Se da un lato bisogna riconoscere a Berlusconi il merito che, relativamente al conflitto in Ucraina, in almeno due occasioni, ha fatto dichiarazioni in cui si è espresso con la massima chiarezza – apparendo come un guizzo di libertà in mezzo ad un uniforme grigiore della politica – è anche vero che questi due episodi sono stati subito strumentalizzati e ridicolizzati mediaticamente, senza conseguenze a livello istituzionale e senza conseguenze politiche.

Peraltro, la scusante della causa di forza maggiore è irricevibile. Sia il premier turco Erdogan che Orban ci dimostrano continuamente, in occasioni diverse e per temi diversi, che è possibile prendere posizioni dignitose su temi che richiedono l’esercizio della libertà, proprio per la costruzione di un futuro comune di pace. In particolare Orban con la sua posizione nel conflitto russo-ucraino, ha dimostrato che la ragione di stato va presa qualche volta non solo per rendere omaggio ad utili alleanze, ma anche per difendere il giuramento fatto di fedeltà alla Costituzione e per mantenere la propria azione politica al servizio del proprio paese.

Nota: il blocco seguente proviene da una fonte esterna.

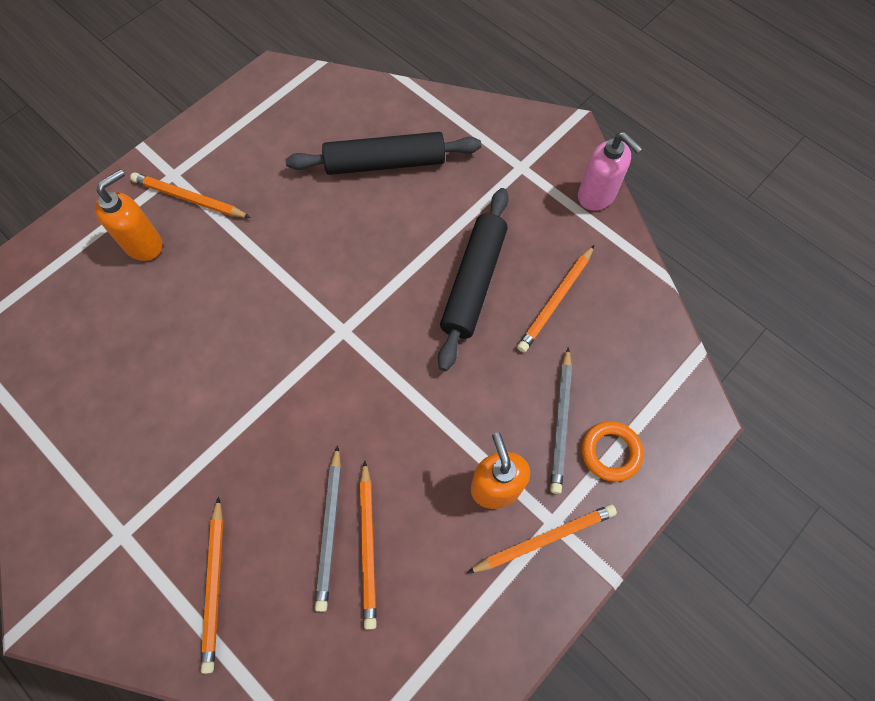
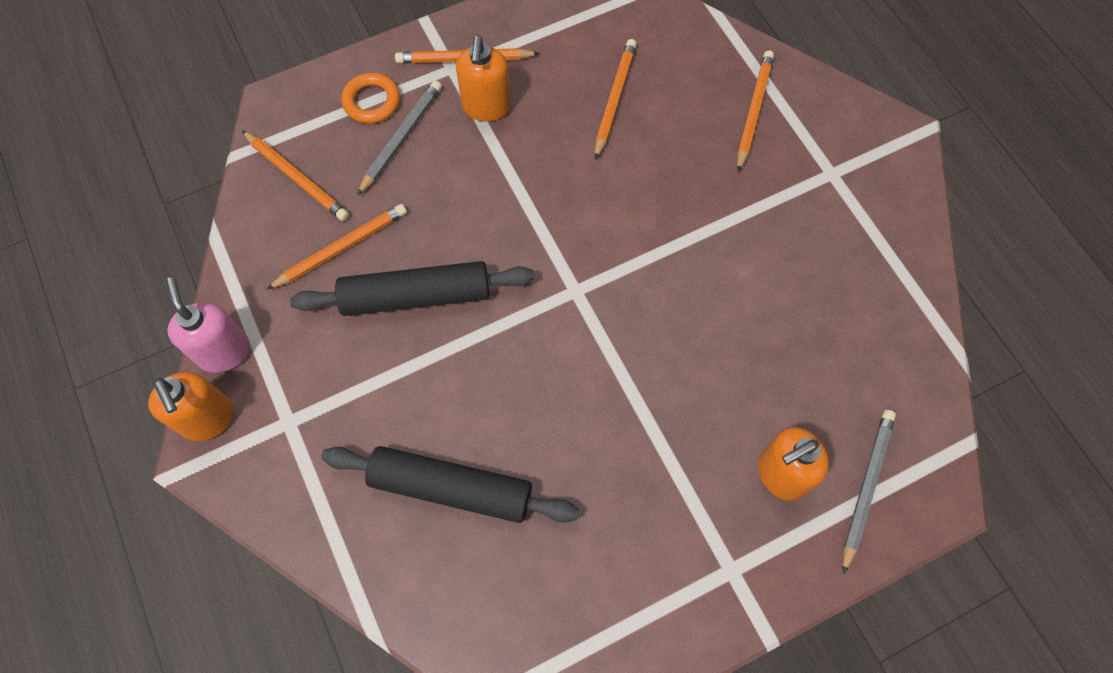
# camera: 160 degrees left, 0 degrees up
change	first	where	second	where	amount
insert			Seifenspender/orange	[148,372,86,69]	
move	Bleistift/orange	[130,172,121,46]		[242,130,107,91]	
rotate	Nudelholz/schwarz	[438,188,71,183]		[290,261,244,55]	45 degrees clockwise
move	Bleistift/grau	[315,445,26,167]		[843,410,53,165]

Infatti, il dovere di ogni leader politico dovrebbe essere quello di rappresentare al meglio gli interessi del proprio paese, senza subire pressioni esterne o compromettere la propria integrità personale. In questo senso, le scelte di Berlusconi in merito ai conflitti in Iraq e in Libia sembrano essere state influenzate da fattori esterni, anziché essere state prese in base a una valutazione ponderata degli interessi del proprio paese.

Inoltre, le decisioni di Berlusconi hanno contribuito a minare la credibilità dell’Italia a livello internazionale, riducendo il suo ruolo nella scena politica globale e favorendo l’affermarsi di altre potenze, come la Francia (nel caso libico). Questo dimostra che le scelte di un leader politico possono avere conseguenze rilevanti per il futuro del proprio paese e per le relazioni con gli altri attori internazionali.

In conclusione, è importante riflettere sulle scelte dei nostri leader politici e sulla loro capacità di preservare gli interessi del proprio paese nel rispetto delle regole internazionali. Solo in questo modo potremo costruire un mondo più stabile e giusto per tutti.